La Inteligencia Artificial está cambiando la forma de trabajar de las empresas. Pero también está modificando algunos de los riesgos a los que están expuestas. La Agencia Española de Protección de Datos (AEPD) ha comunicado la primera notificación que ha recibido de una brecha de datos personales en la que un ataque habría sido ejecutado mediante un agente de Inteligencia Artificial.
Según la información comunicada a la Agencia, el agente habría sido capaz de buscar vulnerabilidades, acceder a un sistema, continuar explorándolo y llegar a modificar datos personales y consultar facturas. La AEPD señala que el caso todavía debe ser analizado y también aclara que el uso de un determinado modelo de IA no significa que su proveedor o su infraestructura hayan sido comprometidos.
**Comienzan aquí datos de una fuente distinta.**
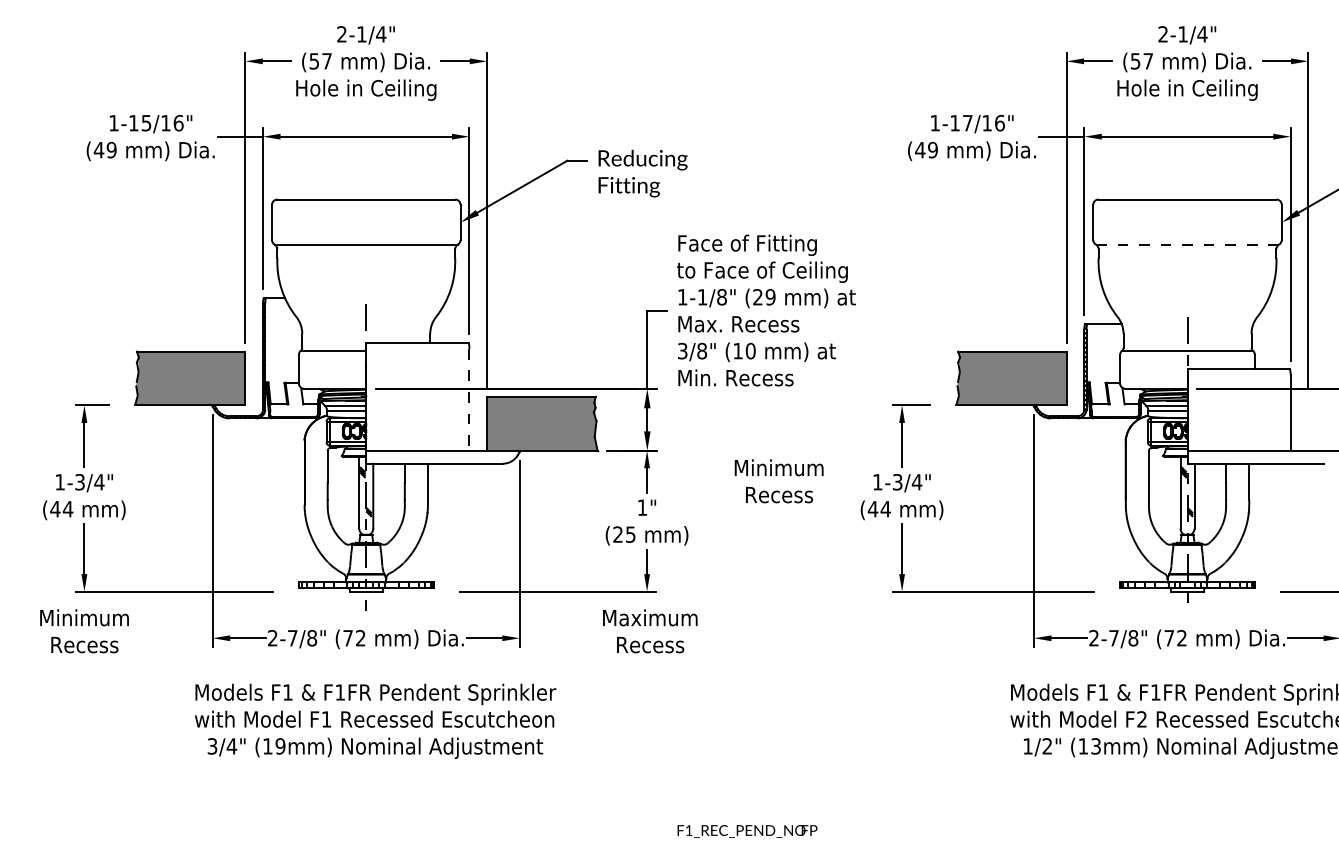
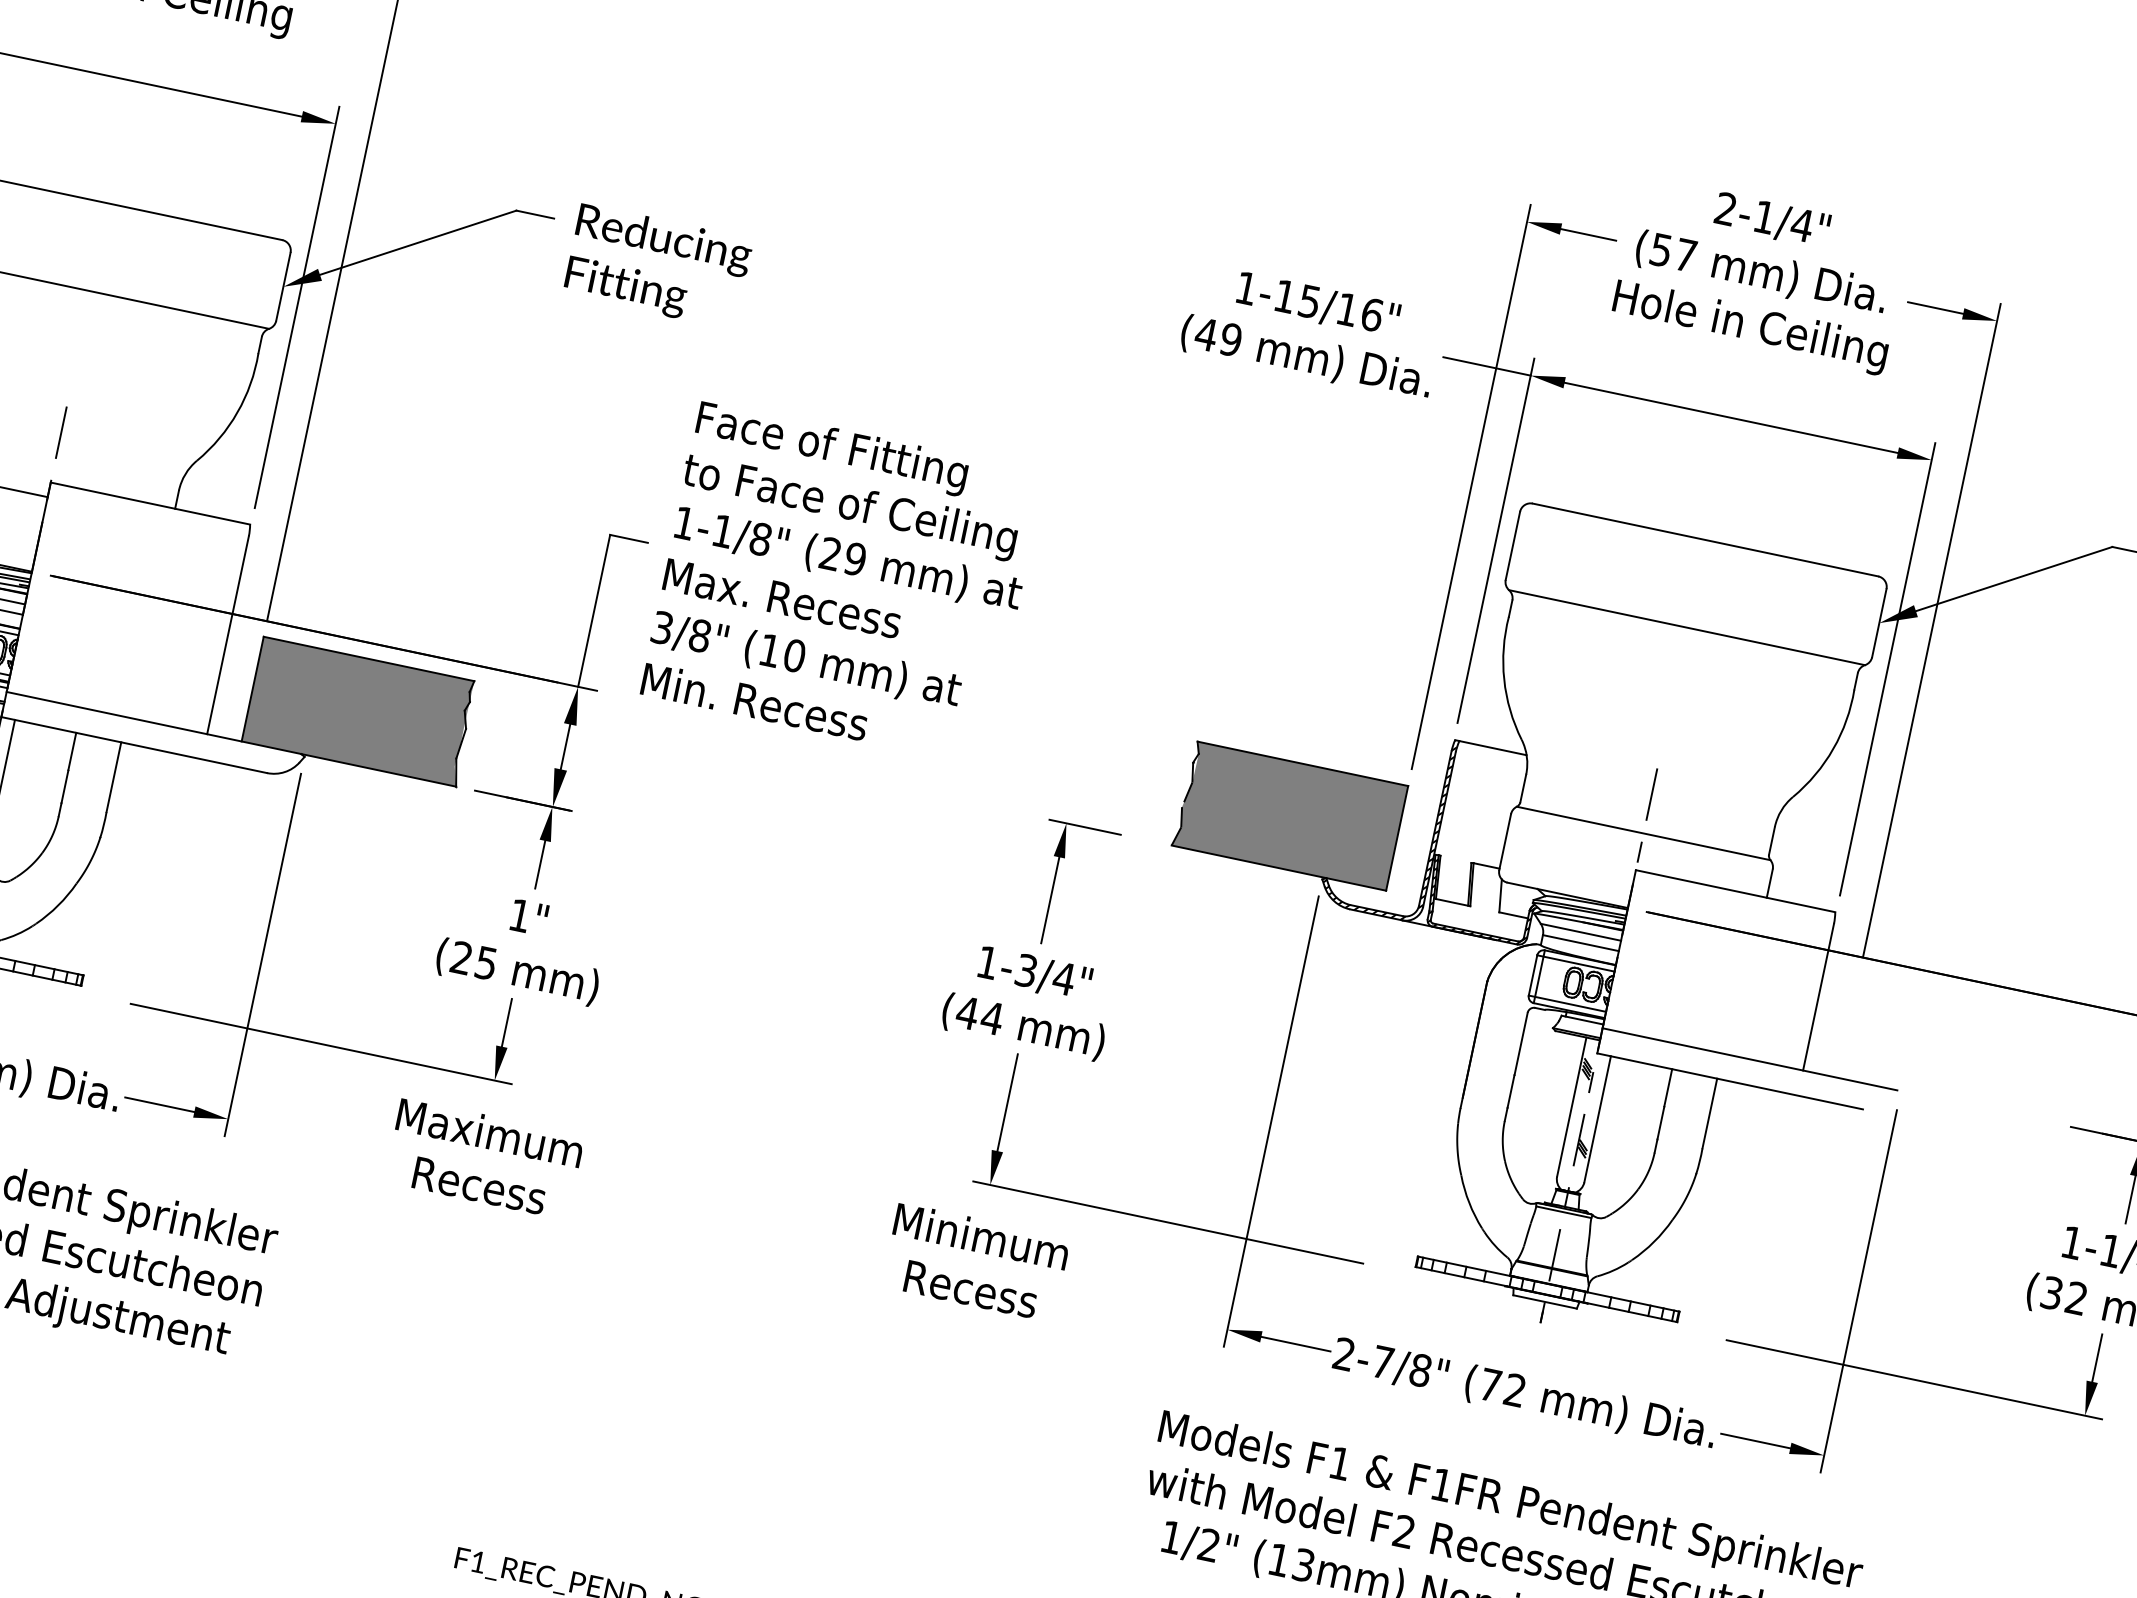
text: (967, 123) -> (1309, 302), 1-17/16" -> 1-15/16"
line: (1187, 244) -> (1687, 627), dashed -> solid
line: (469, 399) -> (228, 634), dashed -> solid
text: (778, 481) -> (974, 1262), moved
Entonces, ¿por qué debería interesar este caso a cualquier empresa que utiliza IA?
El riesgo no está solo en los datos que introducimos
Cuando hablamos de Inteligencia Artificial en una empresa, una de las principales preocupaciones suele ser qué información introducen los trabajadores en estas herramientas. Es una cuestión importante, pero el desarrollo de sistemas capaces de actuar de forma autónoma obliga a ampliar la mirada. o es lo mismo utilizar una IA para redactar un texto que utilizar un agente con capacidad para acceder a información interna o ejecutar determinadas acciones.
Si una herramienta de IA tiene acceso a otros sistemas, documentos o aplicaciones, también hay que conocer:
- qué información puede consultar;
- qué permisos tiene;
- con qué sistemas está conectada;
- qué acciones puede realizar;
- y qué ocurriría si esos accesos fueran utilizados de forma indebida.
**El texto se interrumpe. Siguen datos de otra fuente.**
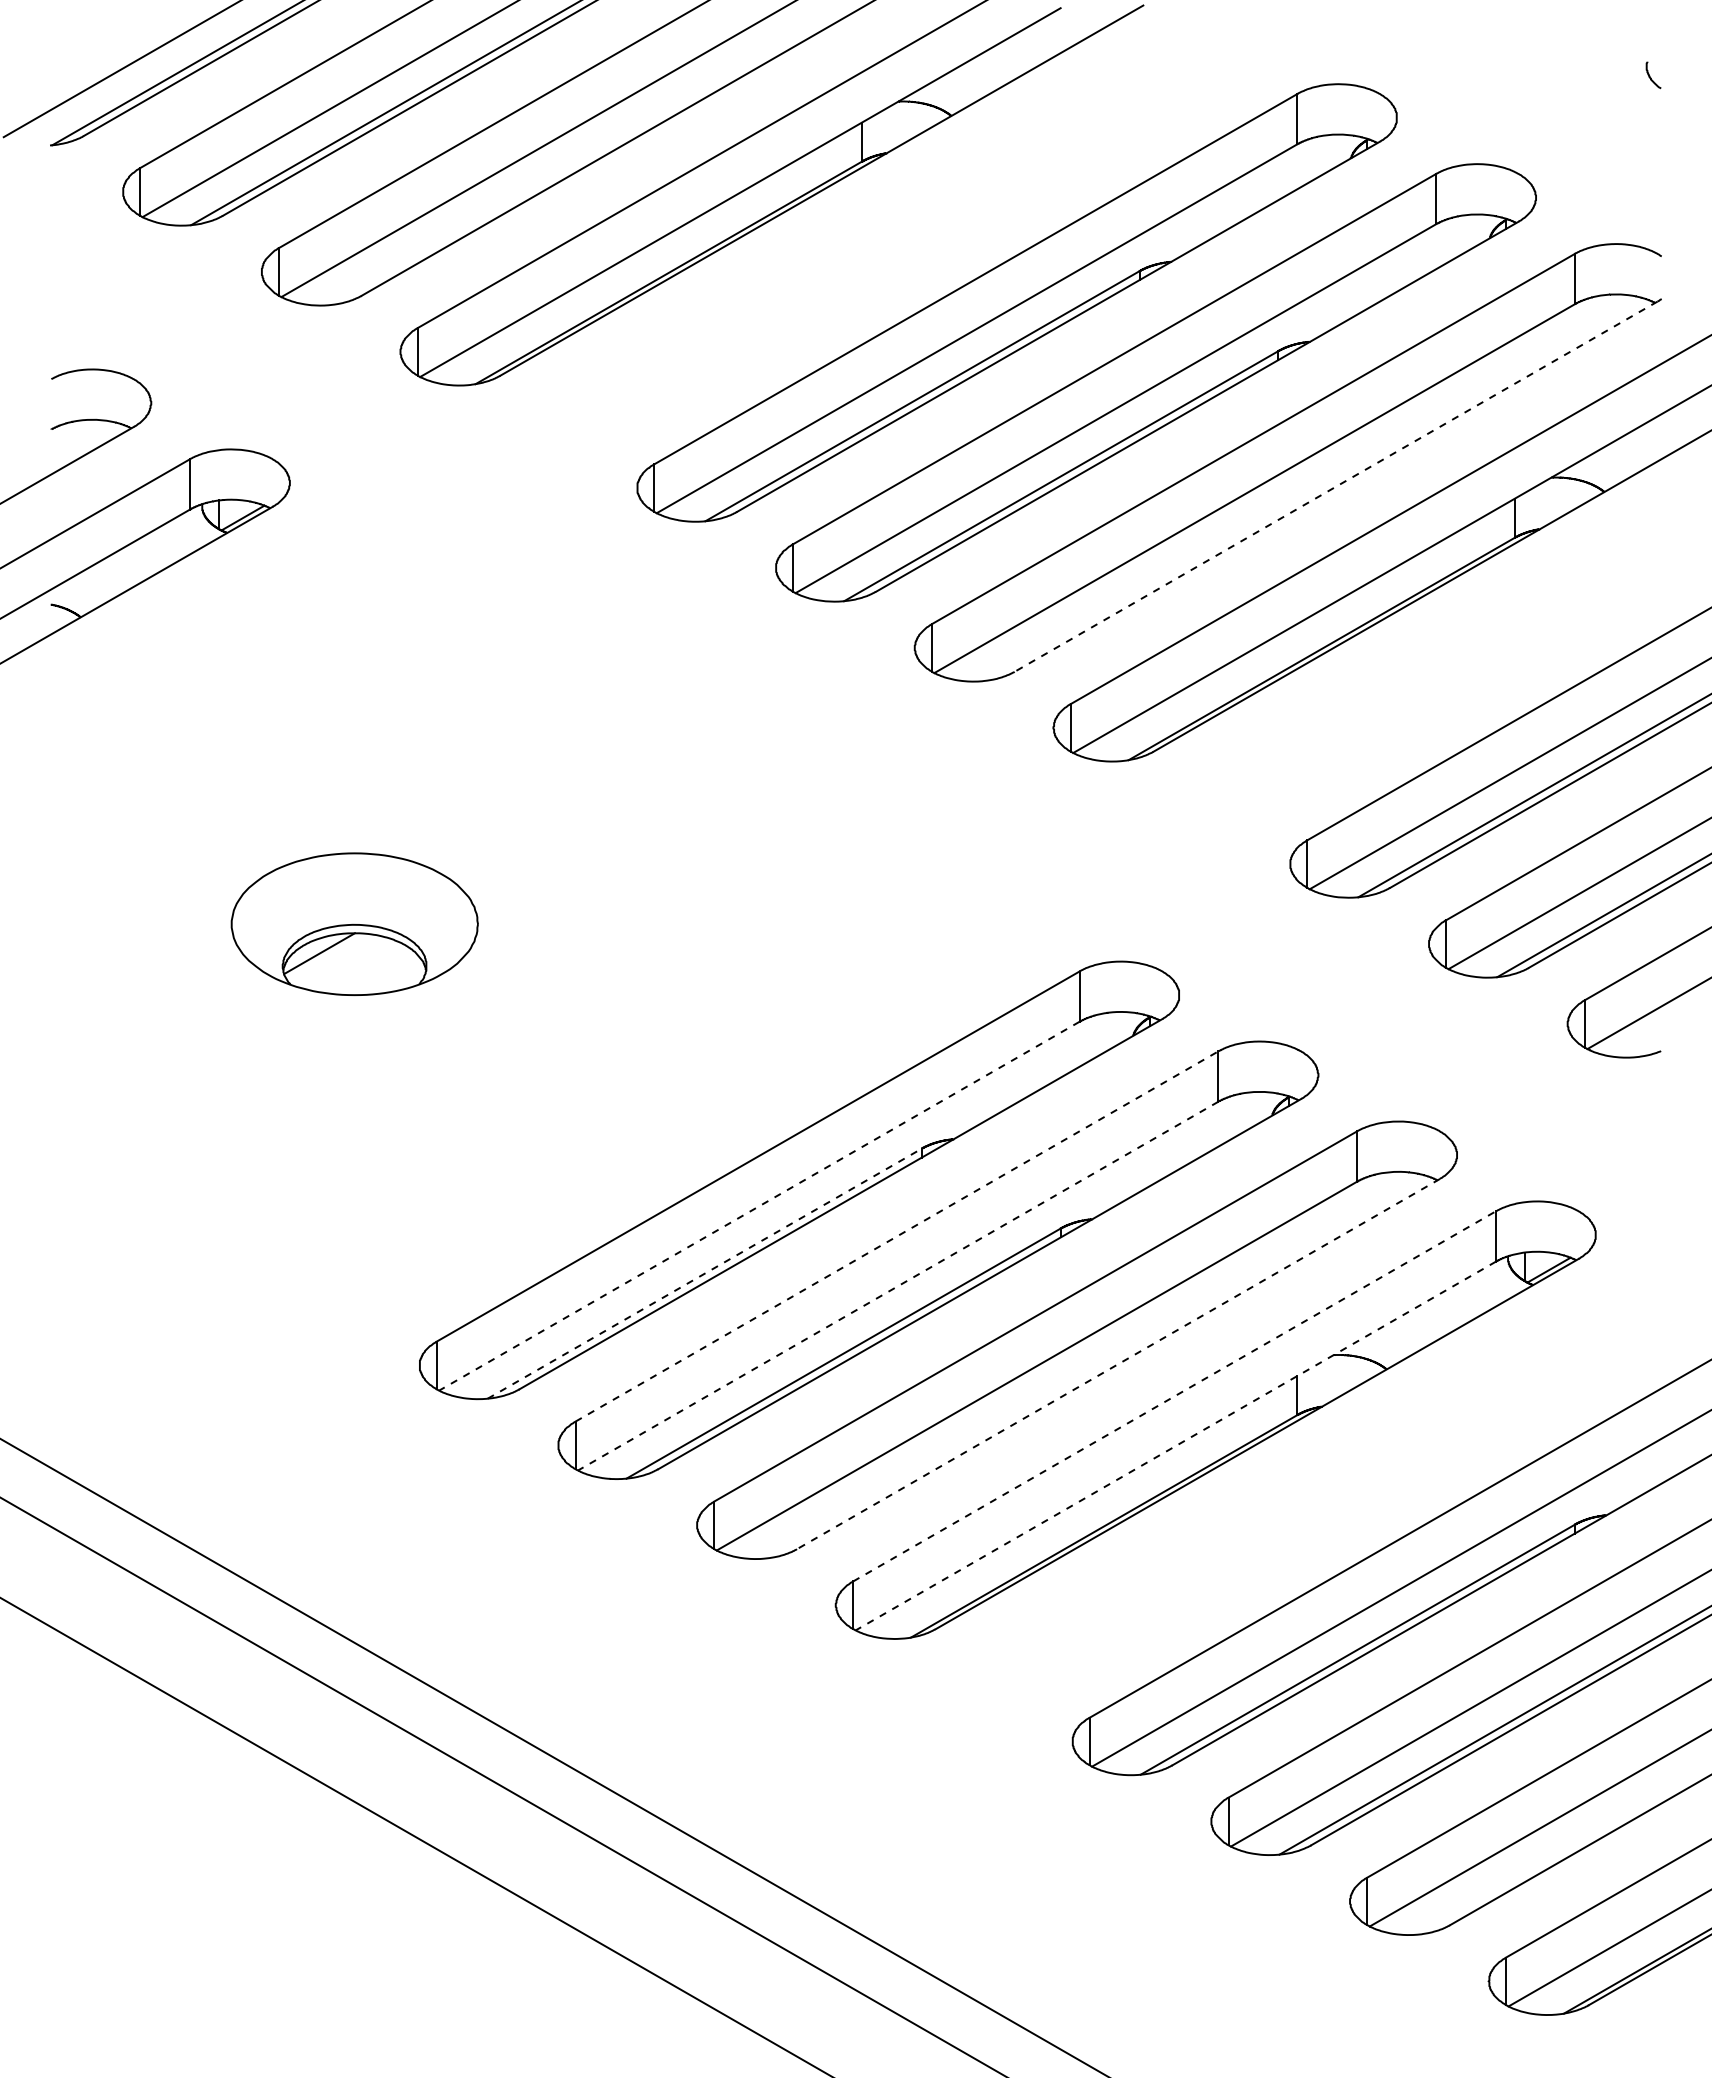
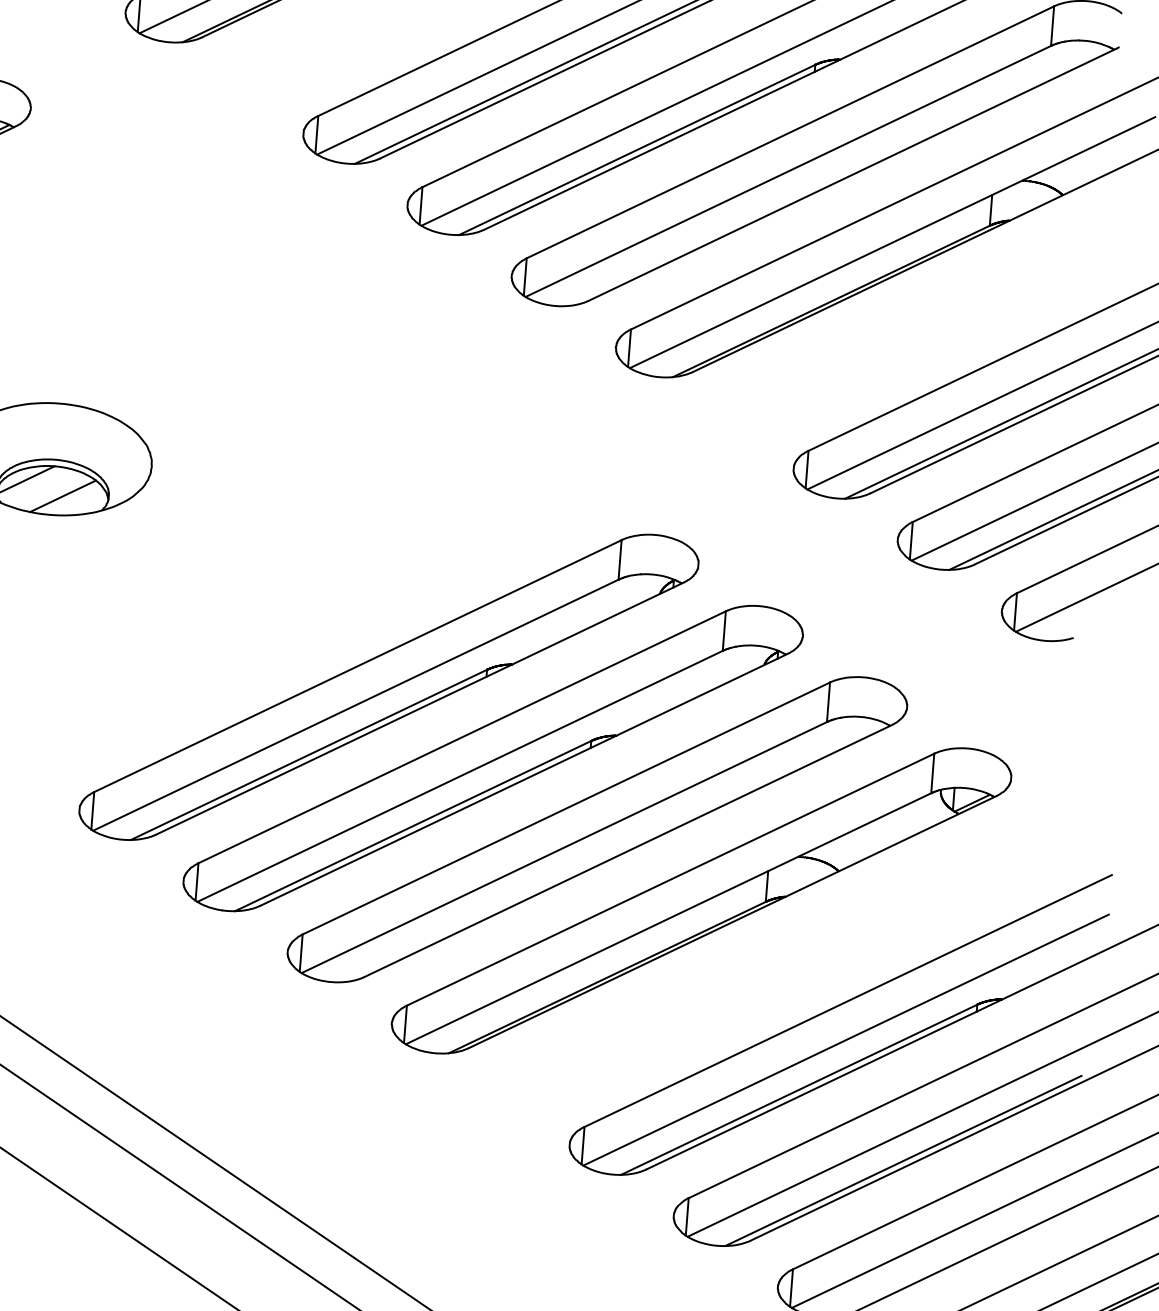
line: (1336, 486) -> (852, 174), dashed -> solid
line: (368, 970) -> (63, 496), added
line: (759, 1206) -> (355, 705), dashed -> solid
line: (896, 1236) -> (461, 737), dashed -> solid
line: (704, 1273) -> (308, 754), dashed -> solid
line: (898, 1286) -> (460, 776), dashed -> solid
line: (1118, 1364) -> (628, 851), dashed -> solid
line: (1174, 1396) -> (670, 879), dashed -> solid
line: (1175, 1446) -> (668, 919), dashed -> solid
Los análisis de riesgos también tienen que evolucionar
Este caso plantea una cuestión relevante para las empresas: ¿nuestro análisis de riesgos refleja realmente cómo estamos utilizando la IA? La respuesta no tiene por qué ser la misma para todas las organizaciones, ya que una empresa puede utilizar IA únicamente para tareas de redacción, mientras que otra puede conectarla con su CRM, sus documentos internos o determinadas aplicaciones.
Por eso, antes de incorporar nuevas herramientas o concederles nuevos permisos, conviene analizar qué información tratarán, qué accesos necesitan y qué consecuencias tendría un uso no autorizado. También es importante revisar cómo se detectarían comportamientos anómalos y qué procedimiento seguiría la empresa si se produjera una brecha.
Una brecha sigue siendo una brecha, aunque cambie la tecnología
Que un ataque se ejecute mediante una persona, un programa automatizado o un agente de IA no cambia las obligaciones de la empresa cuando se ven afectados datos personales. Si se produce una pérdida, destrucción, alteración o acceso no autorizado a datos personales, habrá que valorar si estamos ante una brecha de datos personales y qué medidas deben adoptarse.
Cuando la brecha pueda suponer un riesgo para los derechos y libertades de las personas, el RGPD establece, con carácter general, la obligación de notificarla a la autoridad de control en un plazo máximo de 72 horas desde que se tiene constancia de ella. Por eso, disponer de un procedimiento para detectar, valorar y gestionar brechas sigue siendo fundamental.
¿Qué debería revisar una empresa?
No se trata de dejar de utilizar Inteligencia Artificial. Se trata de utilizarla sabiendo qué riesgos implica. Algunas preguntas que merece la pena hacerse son:
¿Qué herramientas de IA estamos utilizando realmente?
¿Qué información pueden tratar?
¿A qué sistemas pueden acceder?
¿Qué permisos tienen?
¿Cómo detectaríamos un uso anómalo?
¿Sabemos qué hacer si se produce una brecha?
Estas preguntas deberían formar parte de la gestión de riesgos de la empresa, especialmente cuando la IA tiene acceso a información o sistemas internos.
La IA cambia. La gestión del riesgo también.
El caso comunicado por la AEPD no significa que toda utilización de IA implique un riesgo elevado ni permite sacar conclusiones generales sobre la frecuencia de este tipo de ataques. Pero sí sirve como recordatorio de algo importante: cuando cambia la tecnología que utilizamos, también tenemos que revisar si las medidas de protección que tenemos siguen siendo adecuadas.
La IA no solo plantea preguntas sobre qué información introducimos en una herramienta, sino también sobre qué puede hacer, a qué puede acceder y qué ocurriría si ese acceso se utilizara de forma indebida.
Fuente: Agencia Española de Protección de Datos.